WASHINGTON — The chairmen of the U.S. bishops' pro-life and
religious freedom committees said it was "deeply disappointing" that
Congress omitted the Conscience Protection Act from the congressional funding
bill for fiscal year 2018.
"We call on Congress not to give up until this critical
legislation is enacted," said a March 22 joint statement from Cardinal
Timothy M. Dolan of New York, chairman of the bishops' Committee on Pro-Life
Activities, and Louisville Archbishop Joseph E. Kurtz, chair of the Committee
for Religious Liberty.
The church leaders said the legislation is "an
extraordinarily modest bill that proposes almost no change to existing
conscience protection laws on abortion laws that receive wide public and
bipartisan support."
They also said it aims to "provide victims of discrimination
with the ability to defend their rights in court to help ensure that no one is
forced to participate in abortion."
The statement added that those "inside and outside of
Congress who worked to defeat" this legislation "have placed
themselves squarely into the category of extremists who insist that all
Americans must be forced to participate in the violent act of abortion."
In early March, the church leaders asked U.S. Catholics to
contact members of Congress urging them to enact the Conscience Protection Act,
stressing that "increasing and fierce attacks on conscience rights
regarding abortion cry out for an immediate remedy."
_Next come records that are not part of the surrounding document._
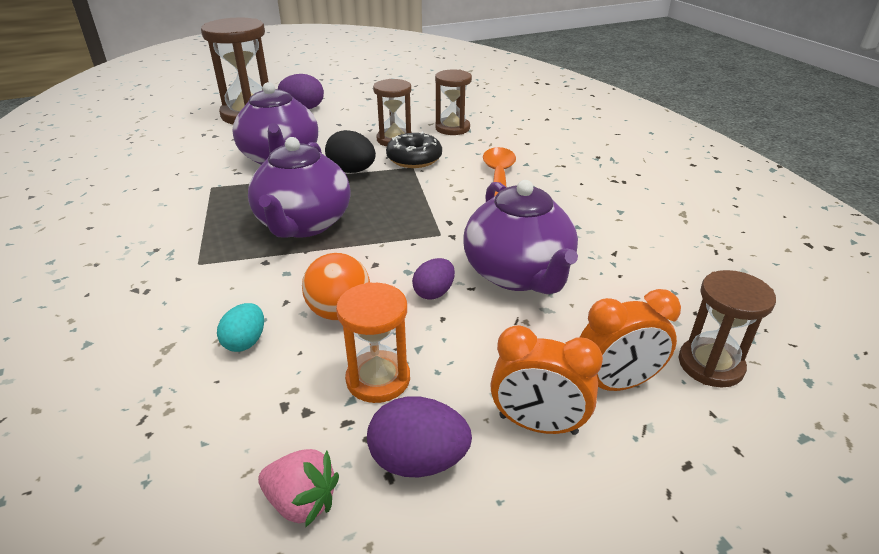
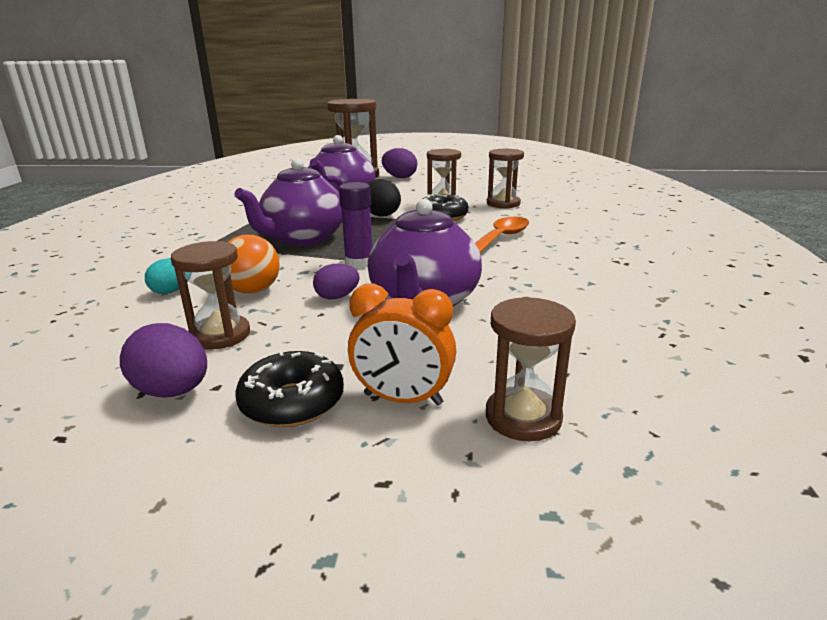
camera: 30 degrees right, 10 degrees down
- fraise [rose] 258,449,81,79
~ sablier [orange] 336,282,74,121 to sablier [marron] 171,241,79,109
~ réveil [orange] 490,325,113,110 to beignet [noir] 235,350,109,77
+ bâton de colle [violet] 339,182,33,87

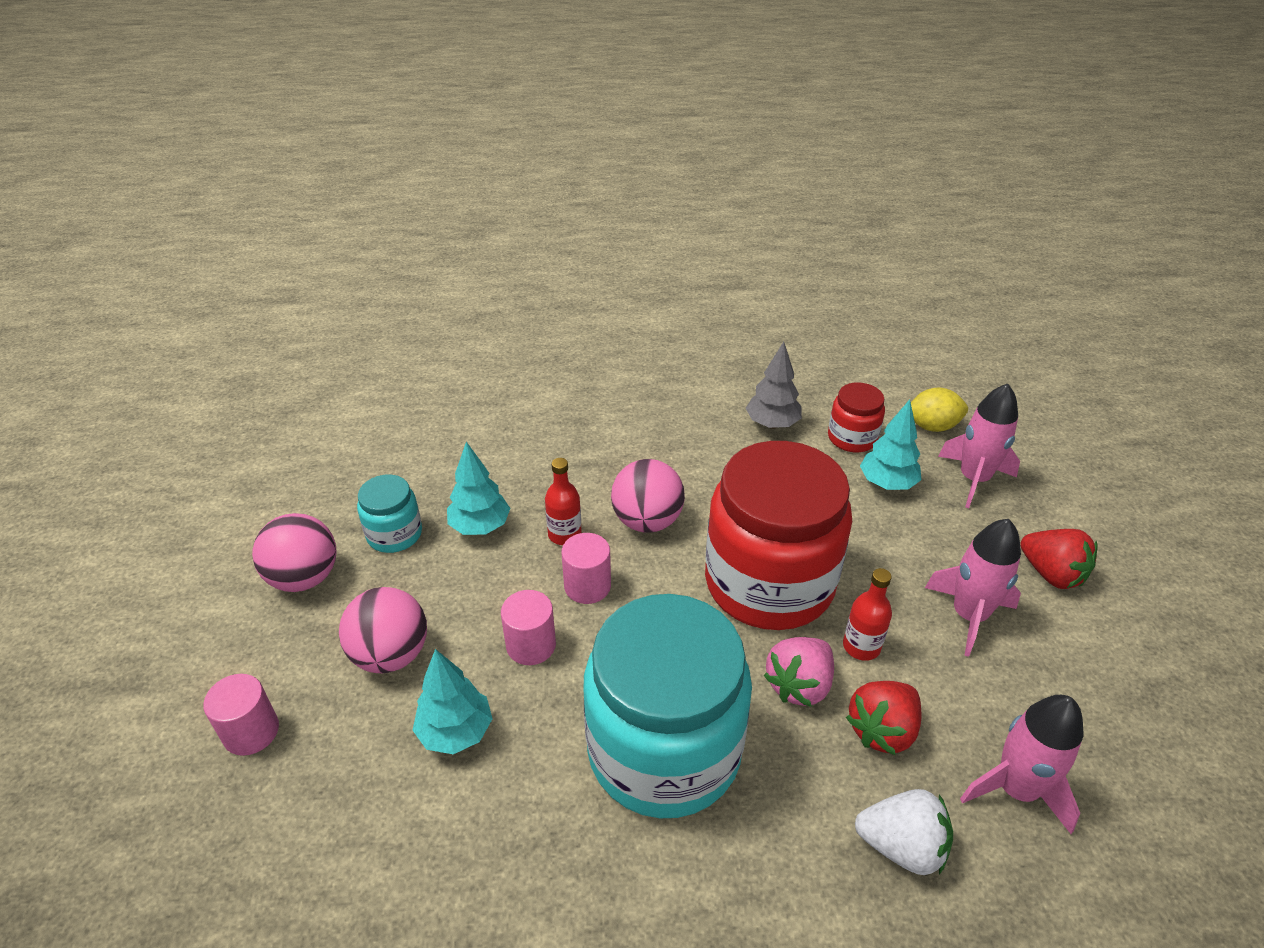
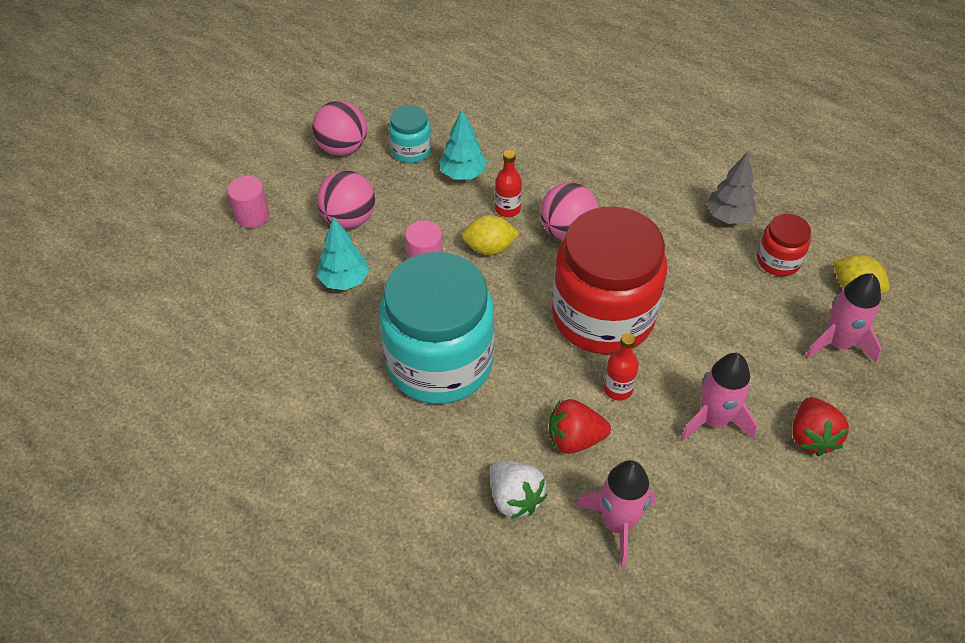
camera: 40 degrees right, 10 degrees up
~ cylindre [rose] 561,533,50,71 to citron [jaune] 462,215,57,40
- fraise [rose] 764,637,70,70
- arbre [turquoise] 860,399,61,91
"Nurses and other health care providers and institutions are
being forced to choose between participating in abortions or leaving health
care altogether," they said in an earlier statement. They also said
"churches and pro-life Americans are being forced to provide coverage for
elective abortions — including late-term abortions — in their health care
plans."
The Weldon Amendment, included in the annual appropriation for
the Department of Health and Human Services since 2005, already allows health
care providers as well as insurance plans to refuse to provide abortions, pay
for them or refer women to abortion clinics.
The Conscience Protection Act is aimed at protecting individual
physicians, nurses or other health care professionals who refuse to assist in
abortions when asked to do so by their employers. It takes the core policy of
Weldon — protecting those who decline to perform, pay for, refer for, or
provide coverage for abortion — and writes it into permanent law.
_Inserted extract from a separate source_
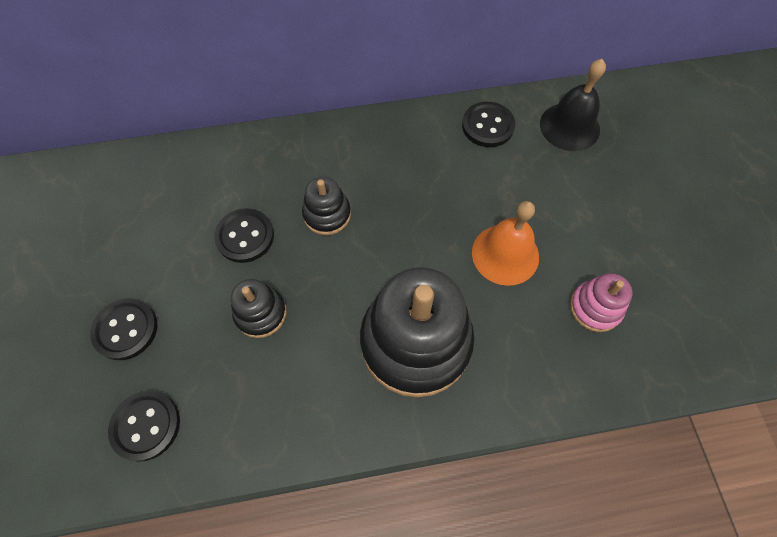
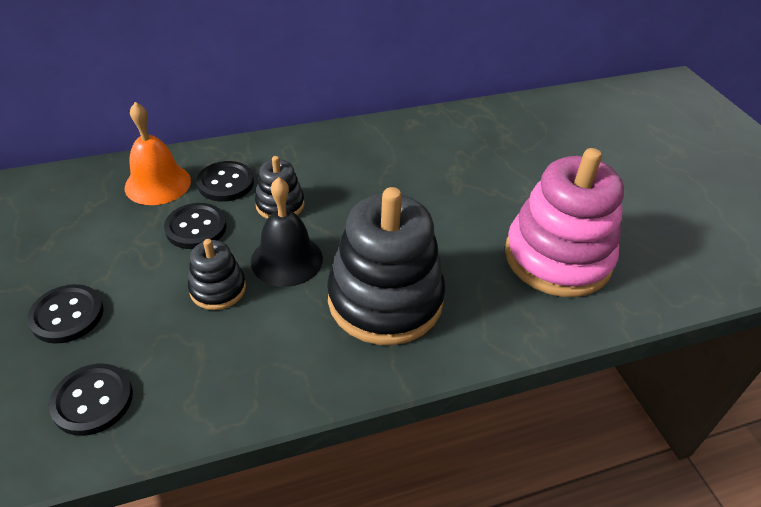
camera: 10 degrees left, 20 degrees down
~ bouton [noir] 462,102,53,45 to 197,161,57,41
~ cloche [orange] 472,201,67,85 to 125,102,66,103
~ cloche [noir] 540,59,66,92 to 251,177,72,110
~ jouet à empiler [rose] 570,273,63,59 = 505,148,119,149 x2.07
The measure was introduced in the House by Rep. Diane Black,
R-Tenn., and Rep. Jeff Fortenberry, R-Neb., and in the Senate by Sen. James
Lankford, R-Ok. The House passed an omnibus appropriations bill for fiscal year
2018 that includes the language of the Conscience Protection Act but the Senate
didn't pass an appropriations bill.
In January, the civil rights office of the federal Department of
Health and Human Services put in place new policies to protect conscience
rights and religious freedom," a move that won praise from Cardinal Dolan
and Archbishop Kurtz.
But they also said a legislative solution was needed.
"Conscience protection should not be subject to political
whims, however. Permanent legislative relief is essential," the committee
leaders said in a statement in January. They urged action on the Conscience
Protection Act to give victims of discrimination "the ability to defend
their rights in court."
"No one should be forced to violate their deeply held
convictions about the sanctity of human life," they added.